For physical stores, light bulk suppliers are a great way to test a product in the store without committing to a large, costly initial order.
3. Large volume wholesale: By far, the greatest number of available wholesale suppliers are large volume suppliers. Although many wholesalers are willing to work with retailers who want to start out with lower volume orders, there is only so much they can do. Most wholesalers do require significantly large wholesale orders.
Most large volume wholesalers will allow retailers to purchase a "mixed" order. The wholesaler may require a $5,000 minimum order but allow the retailer to include $500 worth of one product, $700 worth of another product and so forth.
Again, it's important to remember that the larger your wholesale order, the lower the unit cost, so buying in large volume can help increase your profit margin.
For an e-commerce business, large volume wholesale only makes sense once a certain product has been identified as a very good seller. Purchasing a large number of those hot-selling products can reduce the unit cost to a level that makes the investment worthwhile. E-business owners have to be careful, though, not to buy more of the product than they can reasonably sell in a short period of time. The last thing you want to do is get stuck with inventory you've paid for but can't sell.

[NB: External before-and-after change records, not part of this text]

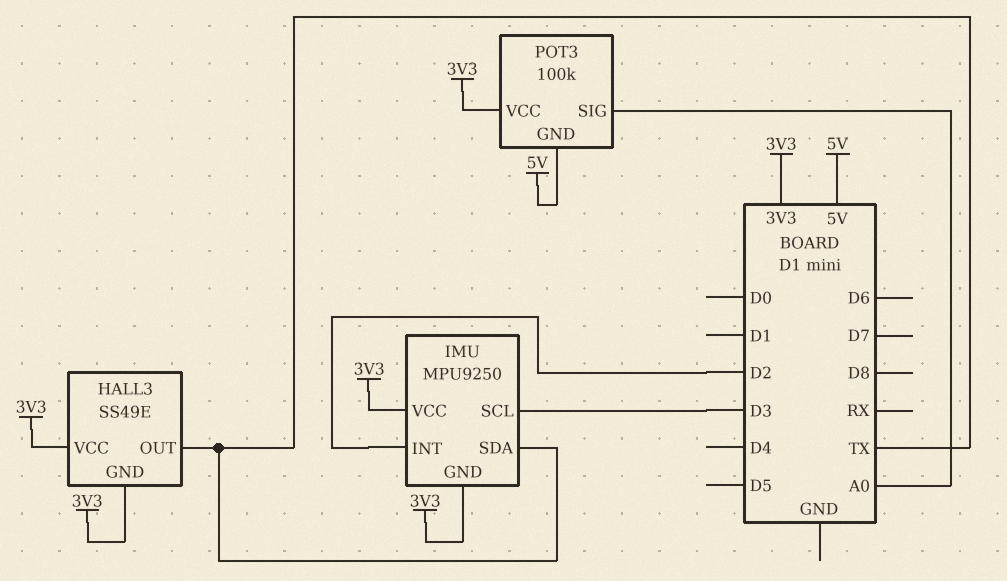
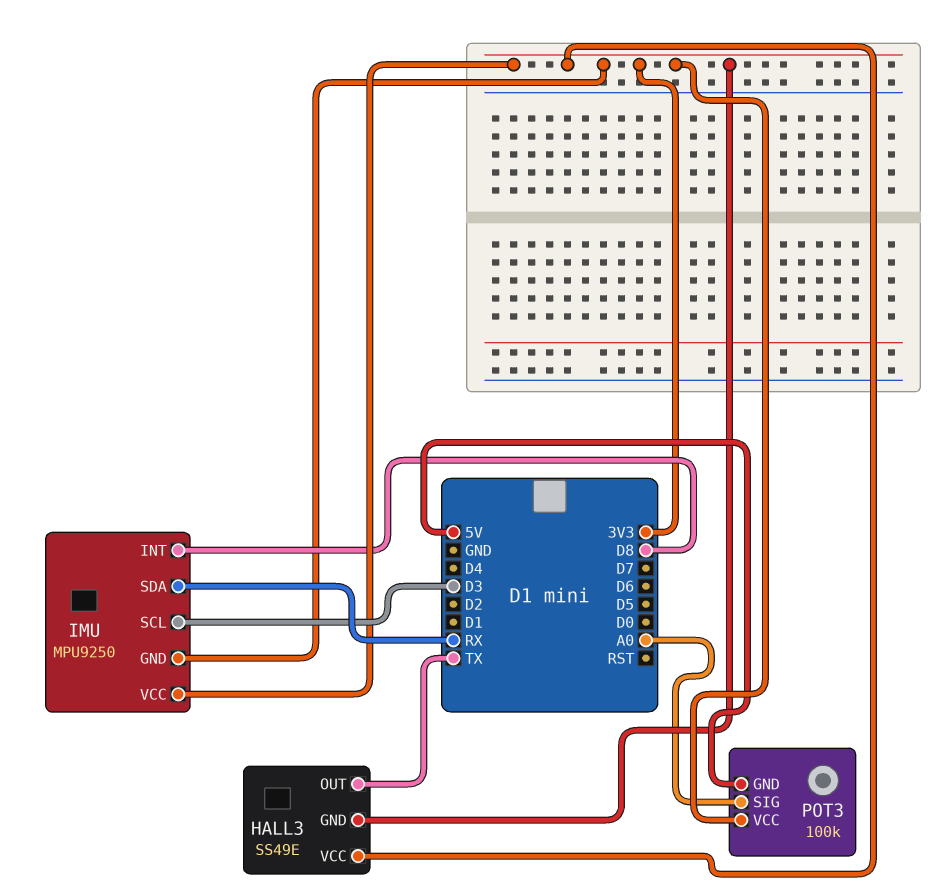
IMU pin INT: D2 -> D8
IMU pin SDA: TX -> RX

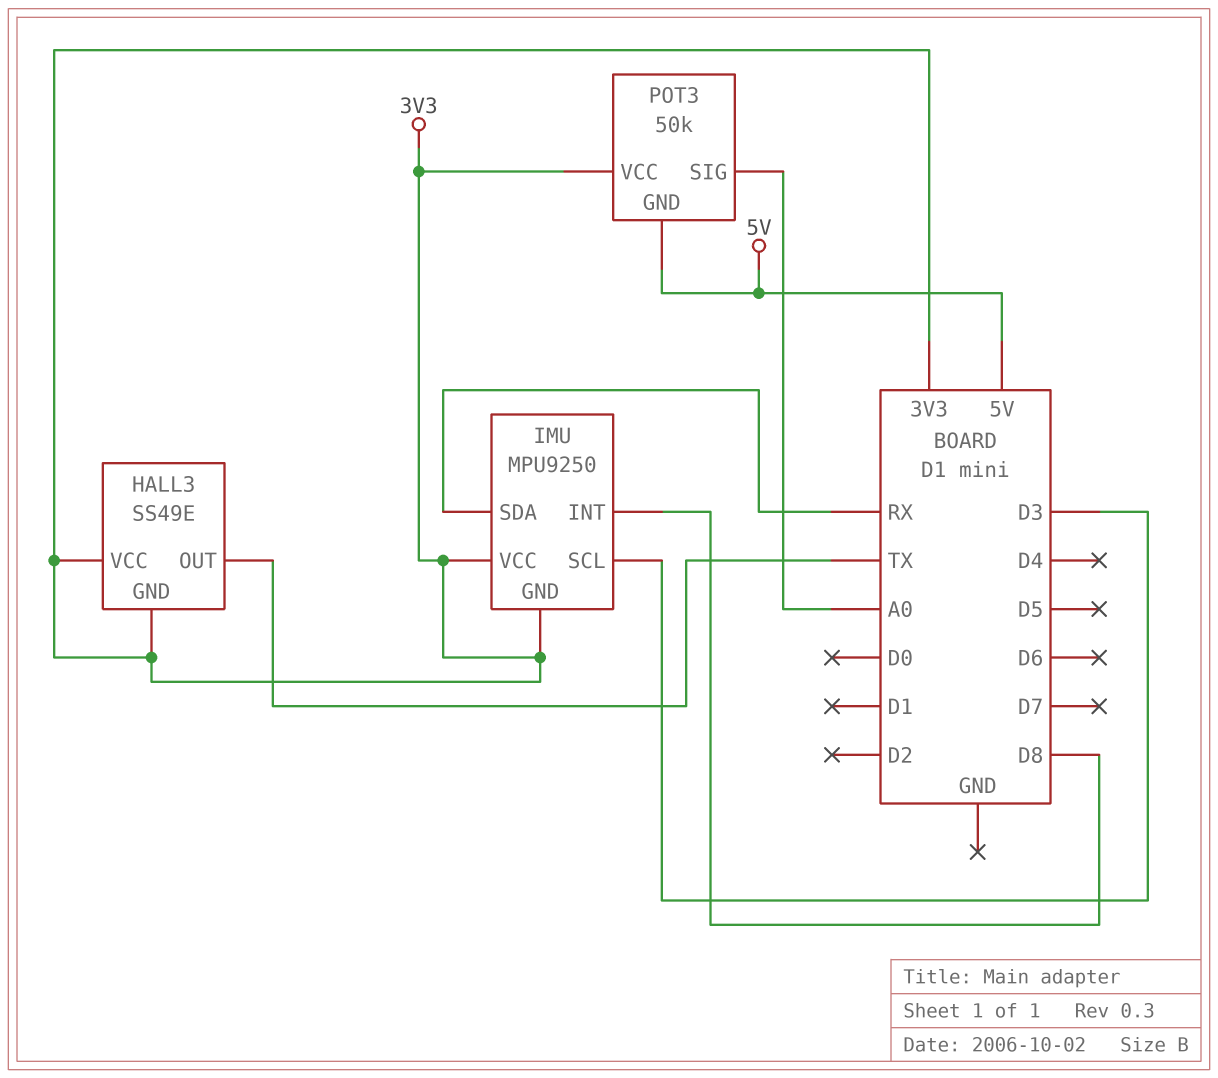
POT3: 100k -> 50k

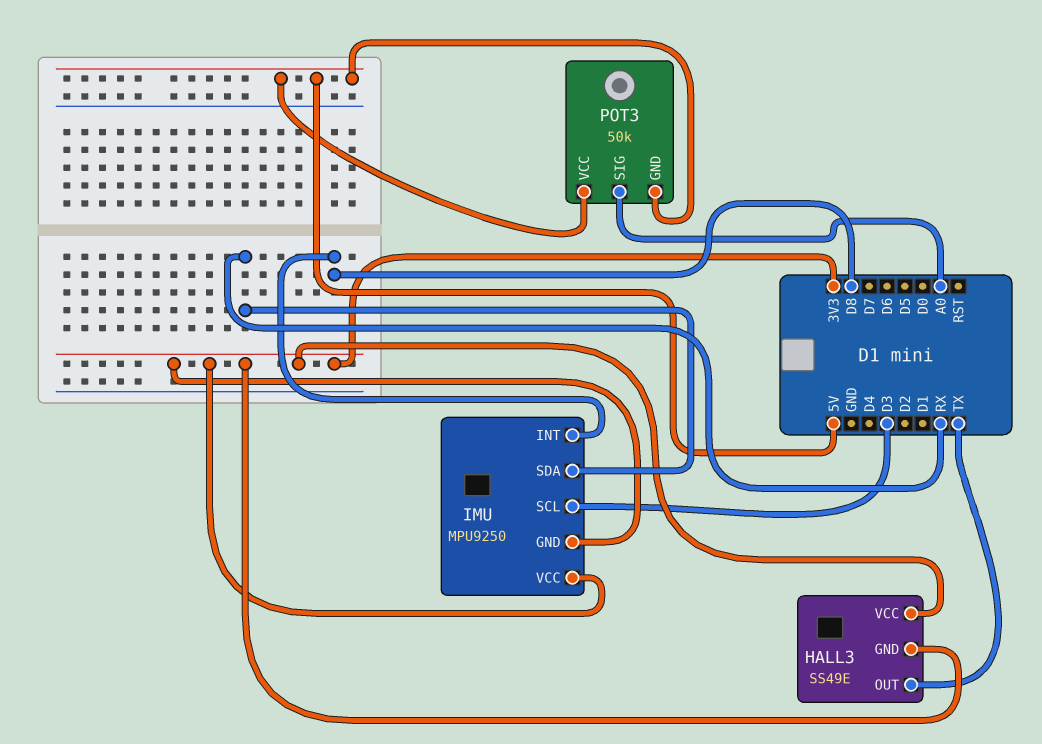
POT3 pin VCC: 3V3 -> 5V

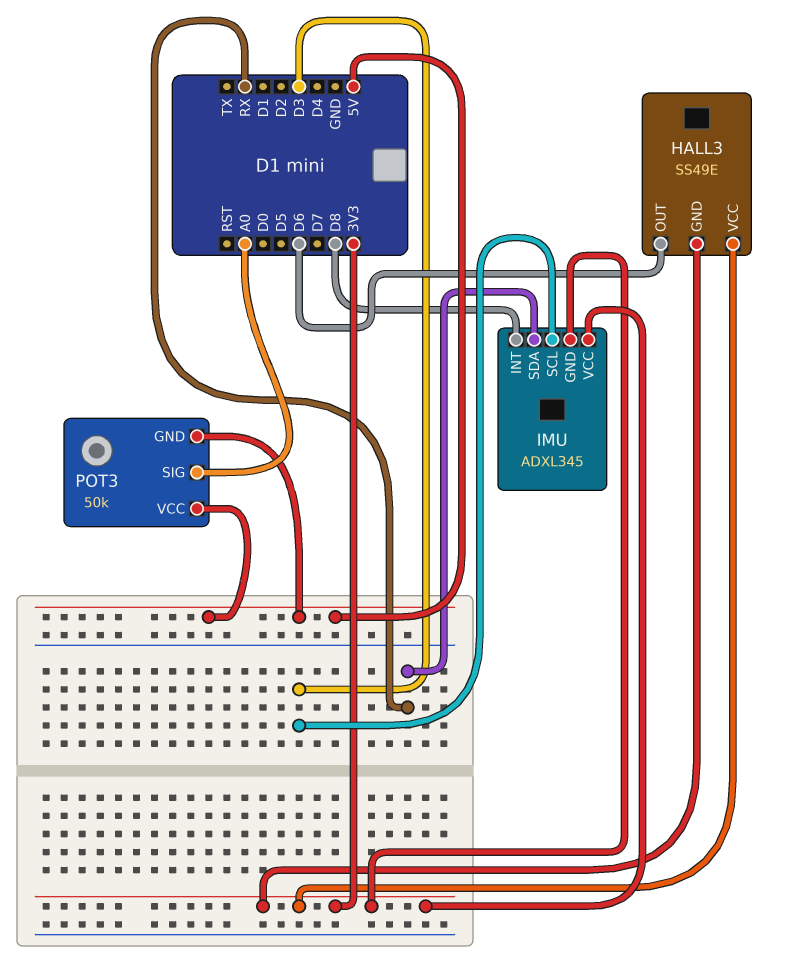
HALL3 pin OUT: TX -> D6
IMU: MPU9250 -> ADXL345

For physical store retailers, larger volume makes more sense. Most physical store owners have a business plan and have done the research that provides evidence for which products will sell well. So buying mixed orders in larger volume can be a good solution for physical retailers.
4. Variable-cost methods: Variable-cost methods include liquidation, closeout and overstock buying. These methods are described as variable cost because the retailer will never pay the same amount more than once, which is vastly different from direct wholesale buying.
Liquidated products are usually sold at rock-bottom prices. Most people think that's good. It's important to remember, though, that if products are being liquidated, it means whoever owns them now wants to get rid of them so badly, they are willing to lose money on them through liquidation. This may mean there is little or no market for the items.
It is also important to remember that liquidated products can show up damaged, missing parts, dirty, out of the box and so forth, even if the seller claims they're in good condition.
Closeout products are generally products that are no longer made. Older-model products left over in wholesalers' warehouses become closeout merchandise. Closeouts can be a good strategy to augment your product sourcing by creating "loss leaders." Offer a closeout product at a cheap price (break-even or less) to get customers into your physical or online store, then immediately show them the newer, more expensive models you sell. This is a time-tested technique employed in the retail world, and even if your customer buys the loss leader and nothing else, you have earned a customer you can market to in the future. The same caution about liquidations applies to closeouts: Be very careful about whom you deal with, otherwise you could end up with a pile of junk.
Overstock products are products that manufacturers and wholesalers simply have too many of and need to get rid of at reduced prices. Again, keep two things in mind: First, these are products that wholesalers and other retail stores can't sell. Do you really want to try? Second, if you are not careful about whom you deal with, you might end up with products that belong in a junk pile, not in a warehouse.
Importing products directly is another product sourcing method, but one that is generally not practical for the startup entrepreneur. Importing is very expensive, risky for the individual entrepreneur and involves delivery times that average three months or more. Startup entrepreneurs, and even many experienced entrepreneurs, are much better off sourcing from established wholesale suppliers. Importing is something to consider once your business is established, strong and able to take greater risks.